La angustia de un director sin luz
Dirección y guión: Pedro Almodóvar. Intérpretes: Penélope Cruz, Lluís Homar, Blanca Portillo, José Luis Gómez, Rubén Ochandiano, Tamar Novas y Ángela Molina. Nacionalidad: España. 2009. Duración: 163 minutos.
Hace bien Pedro Almodóvar en confiar su suerte a Penélope Cruz porque cuando ella no preside la pantalla, Los abrazos rotos abrazan sin fuerza. Y la culpa no es de Lluís Homar, aunque a veces se le hiele la palabra, ni del resto de un reparto de amigas veteranas y de un joven barbilampiño. Todos son comparsas sin brújula, figurantes con papel de baja densidad en un tiovivo hecho de thriller y melodrama. Una peonza que Almodóvar baila a medio camino entre el ensimismamiento de lo que fue y el préstamo cinematográfico de lo que le gustaría acabar siendo.
Nada nuevo bajo el universo del manchego salvo, quizás, que lo que antes provocaba regocijo por el reencuentro ahora desprende el agrio regusto de un déjà vu sombrío. La razón es obvia. Los dos pilares del cine almodovariano: las raíces maternas de la vida rural y en el lado salvaje de la calle, se han desmoronado. Su madre, hace ya algunos años que no está a su lado y aquellos personajes dislocados, sobrecargados y excesivos ya no frecuentan las noches de Pedro. Muchos de ellos cayeron por el sida y el descontrol, otros se han reciclado como el propio Almodóvar quien, desde que Mujeres al borde de un ataque de nervios soñó con ganar el Oscar, cambió de registro. De ahí que con Los abrazos rotos , conscientemente o no, desemboque en este título.
No es fácil de sintetizar el argumento de Los abrazos rotos . Almodóvar ha puesto tantos espejos en su interior que resulta complicado discernir lo fundamental de lo anecdótico. Más cerca de La mala educación que de Todo sobre mi madre , Los abrazos rotos recompone los fragmentos de una historia de amor heterosexual sobre la que permanece el recuerdo y un puñado de fotos rotas. Son imágenes del pasado que conforman un puzzle que nunca deja de ser sino eso, retratos despedazados.

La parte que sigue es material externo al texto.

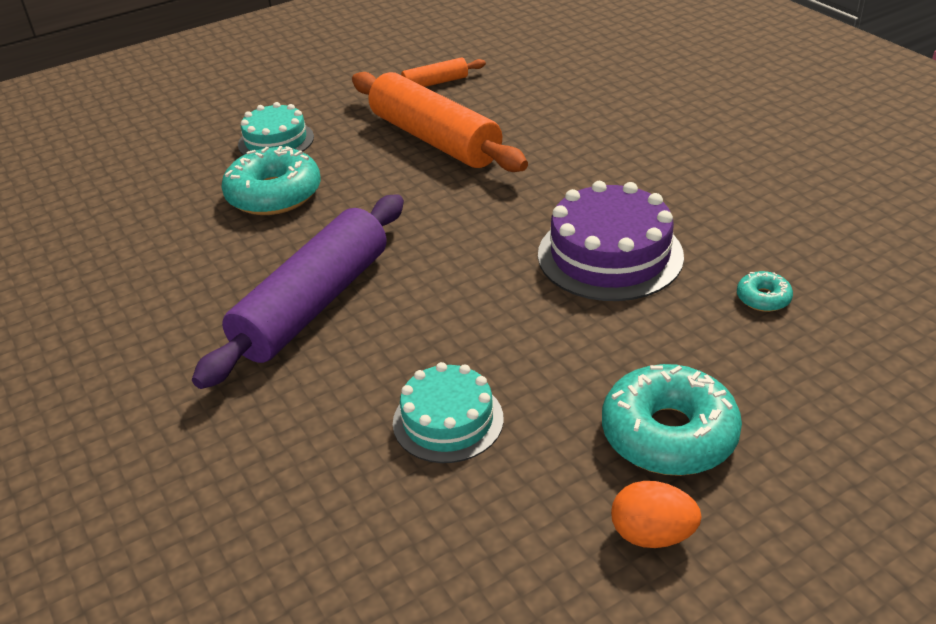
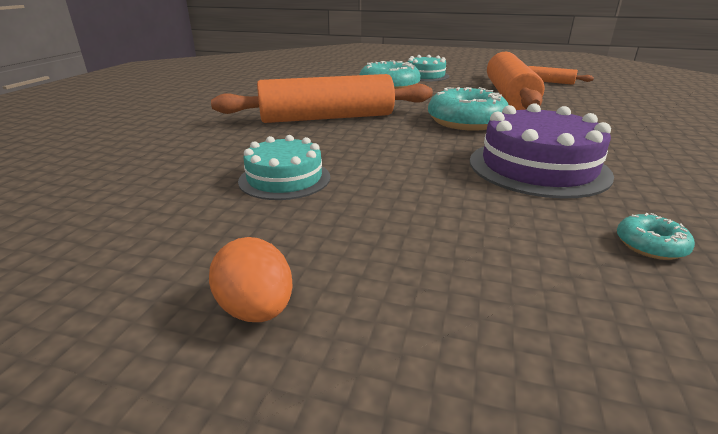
camera: 45 degrees right, 10 degrees down
(313, 304) = (327, 118): purple rolling pin -> orange rolling pin
(668, 434) = (396, 266): turquoise donut -> turquoise donut (466, 121)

Cineasta de su tiempo, Almodóvar vampiriza el legado fílmico con una actitud oscilante entre el guiño y la boutade . Como en muchos de sus trabajos, en este filme lo decisivo es el tema de la paternidad y lo determinante, la existencia de una pareja desunida. Autoconvertido en objeto de estudio, Almodóvar disemina en esta obra todos sus iconos favoritos: del doppelgänger al fantasma de la enfermedad; de los secretos familiares a los cameos cómplices; del préstamo ajeno al (re)volver sobre sí mismo. En efecto, en Los abrazos rotos todos los toques de Almodóvar han sido convocados, pero estando todos, sonando todos, falta el fundamento que les dé sentido.
Como su protagonista, un cineasta que ha perdido la vista, Almodóvar tropieza una y otra vez con lo trascendente. Lo más estremecedor es que Almodóvar, que se proyecta en ese director condenado, como Edipo, al castigo de la ceguera, repite su destino. Resulta inevitable no percibir en el personaje de Homar al propio Almodóvar. Y resulta significativo que lo que su alter ego escucha y el espectador ve en una secuencia mediocre, desganada y recitativa casi al final de la película es que hay cegueras que afectan al entendimiento. Homar, su personaje invidente, sabe que allí no hay representación de verdad, tan solo gesticulación sin vida. Lo incomprensible es que, en Los abrazos rotos , acontezca lo mismo. Hay demasiadas secuencias de baja frecuencia y torpe lenguaje fílmico que Almodóvar, incomprensiblemente, ha dejado pasar. Sólo esa película dentro de la película, Chicas y maletas , sirve de morada y refugio al Almodóvar más inspirado. Con ella se apuntala la angustia que atenaza al propio Almodóvar: entiende que no debe volver atrás pero parece no saber cómo enfrentarse al futuro.